In many applications, what drives your choice of distro is ultimately the software you are going to run there: you don't want to run your business-critical applications on a distro with a short life cycle, where you will have to upgrade to a new version every 1 or 2 years or lose all updates. Nor you want to lose money because a very important application does not work well with your chosen distro or breaks after an update.

Many of those applications (e.g. a list from Red Hat lists lots of certified software) are certified for RHEL (and sometimes other distros): you can run them in any other distro, but you're on your own if something wrong happens, an update to your distro breaks something, etc...

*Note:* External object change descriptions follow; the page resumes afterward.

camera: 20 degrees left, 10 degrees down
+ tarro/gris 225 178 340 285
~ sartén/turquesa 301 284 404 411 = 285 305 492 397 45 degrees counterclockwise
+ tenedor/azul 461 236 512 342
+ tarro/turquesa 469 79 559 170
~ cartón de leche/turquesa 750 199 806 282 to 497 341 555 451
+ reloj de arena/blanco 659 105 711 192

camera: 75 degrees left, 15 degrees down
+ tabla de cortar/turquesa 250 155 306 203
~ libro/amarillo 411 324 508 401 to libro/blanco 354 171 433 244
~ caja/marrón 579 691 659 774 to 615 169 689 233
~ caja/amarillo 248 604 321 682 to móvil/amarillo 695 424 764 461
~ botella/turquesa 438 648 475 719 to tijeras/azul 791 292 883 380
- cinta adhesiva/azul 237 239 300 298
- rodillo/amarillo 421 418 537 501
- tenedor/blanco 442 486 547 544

From personal experience: at university I used some CAD software which was certified to run on RHEL. We ran it on CentOS boxes, but I got it working on Arch Linux with some work - I didn't mind doing it, but in an application where this app was critical, it would be unacceptable.

RHEL (and thus CentOS, which is based upon Red Hat's sources) provides this with a 13-year-long support cycle (however, at a point you will only get security fixes - no new hardware support). For Red Hat, this support is backed with legal contracts - which matters in a business situation where one needs official (sometimes urgent) support to be fully accountable.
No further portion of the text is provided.